Los jugadores del Betis celebran el gol marcado por Sanabria en el Bernabéu
Los jugadores del Betis celebran el gol marcado por Sanabria en el Bernabéu

Carta a un hijo bético

A ver qué pasa. A ver cómo salimos de aquí… La goleada era algo más que una posibilidad, y ahí empezó la gesta.
Por  11:31 h.

Me llamaste por teléfono antes de entrar en el estadio. Fiel al escepticismo estoico que nos legaron los griegos, me dijiste lo típico en estos casos. A ver qué pasa. A ver cómo salimos de aquí… La goleada era algo más que una posibilidad, y ahí empezó la gesta.
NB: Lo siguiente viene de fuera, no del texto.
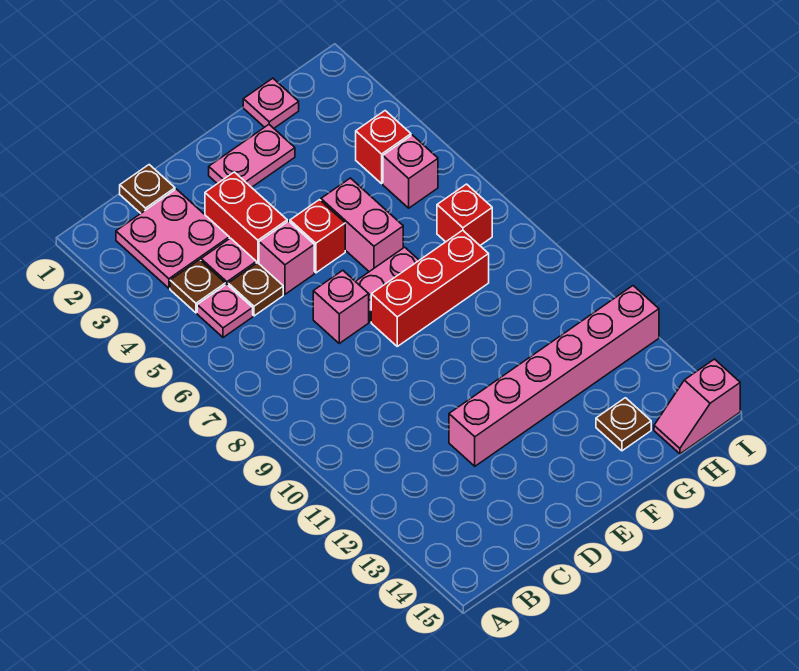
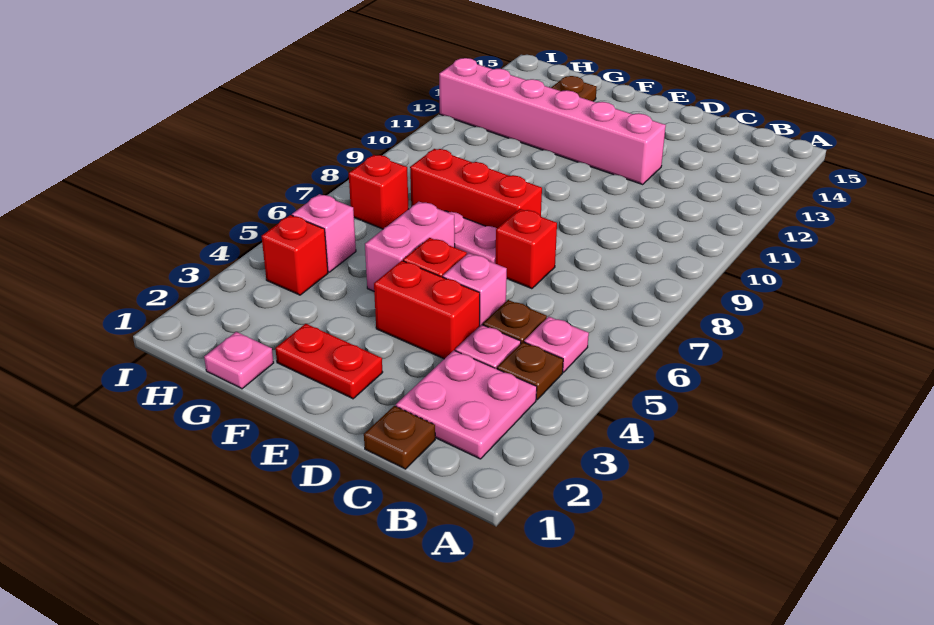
red brick D3:D4 level 1 -> red brick D4:E4 level 1
pink brick D7 level 1 -> red brick D7 level 1
pink plate E2:F2 level 1 -> red plate E2:F2 level 1
pink slope H15:I15 level 1 top I -> none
Como en el caso del torero que entra por la puerta de atrás de la sustitución y sale a hombros por la puerta del Príncipe. Ibas con esa resignación previa que os acompaña a los béticos de verdad, y no a los que se apuntaron al ‘modus loperandi’ que tanto daño le ha hecho a vuestro sentimiento. Porque lo tuyo, hijo mío, no es la vulgaridad de apuntarse al carro del vencedor, sino una forma de ver el mundo a través de ese equipo de fútbol que lleva el muy manriqueño nombre del Betis.

Nuestras vidas son los ríos que van a dar en la mar, que es el morir… ¿Cómo pudo escribir esa verdad absoluta con palabras tan sencillas el primer poeta bético que dio la historia? Esa soleá quebrada es un misterio, ¿o no, querido Alberto García Reyes? Como misterioso es que perviva el sentimiento bético de la vida, tan unamuniano, después de que el fútbol se haya convertido en un nido de aves rapaces, incluso carroñeras. Estafadores y mercenarios. Muy fuerte, muy duro tiene que ser ese sentimiento para que sobreviva a los ataques que podrían haberlo pulverizado más de una vez. Sin embargo, ahí sigue.
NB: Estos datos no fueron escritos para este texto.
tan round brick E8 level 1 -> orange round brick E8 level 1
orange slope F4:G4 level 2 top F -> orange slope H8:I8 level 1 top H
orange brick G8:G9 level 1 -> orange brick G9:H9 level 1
Llevabas esa fe intacta en el corazón cuando te sentaste en la grada del Bernabeu iluminado, incandescente de estrellas sobre el césped. Pero lo vuestro no es la tierra. El Betis no es de este mundo, como sostiene Manolo Melado cuando llama a los béticos del universo. Eso es algo que puedo ver hasta yo, que no profeso vuestra laica religión. Sois una nación sin fronteras. Tu hermano, el eterno viajero, estaba en Canadá. Con lo lejos que está Canadá, que diría el muy bético Álvaro Pastor. Pero ya sabes que allí donde haya un bético siguiendo a su equipo, estará el Betis. Y que tu hermano se lo llevó a Montreal, donde Nadia Comaneci sacaba la misma nota que tu equipo consiguió en el santuario de los merengues: un 10.

Hasta el minuto 90, el Betis había sacado un 9. Pudo haber escondido el balón, echarse atrás, dar patadones a la pelota o al contrario. Pero se arriesgó hasta el límite. Como los toreros valientes. Como Curro Romero, el bético que ha establecido el canon: el Betis es un sentimiento y sanseacabó. Antonio Burgos lo cinceló en el mármol de la ciudad recreada, y ahí quedará para los restos. El Betis de verdad dura ese minuto de gloria. Fútbol en estado puro. Toque con sentido, con medida, con arte. Hasta llegar al centro templado. Sí, un centro templado como una verónica, como un natural que huele a romero. Dejasteis el Bernabeu con olor a Corpus, a tarde de Urquijo, con ese aroma que buscaba tu abuelo cuando seguía al Faraón. Ahora disfrútalo. Porque llegarán días peores. Tú lo sabes mucho mejor que yo. Guarda esa entrada como una papeleta de sitio, como un pasaporte a la esperanza. Cuando el tiempo pase sobre nosotros, le contarás a tu hijo que estuviste aquella noche de gloria en el Bernabeu. Y que al salir, el césped olía a romero.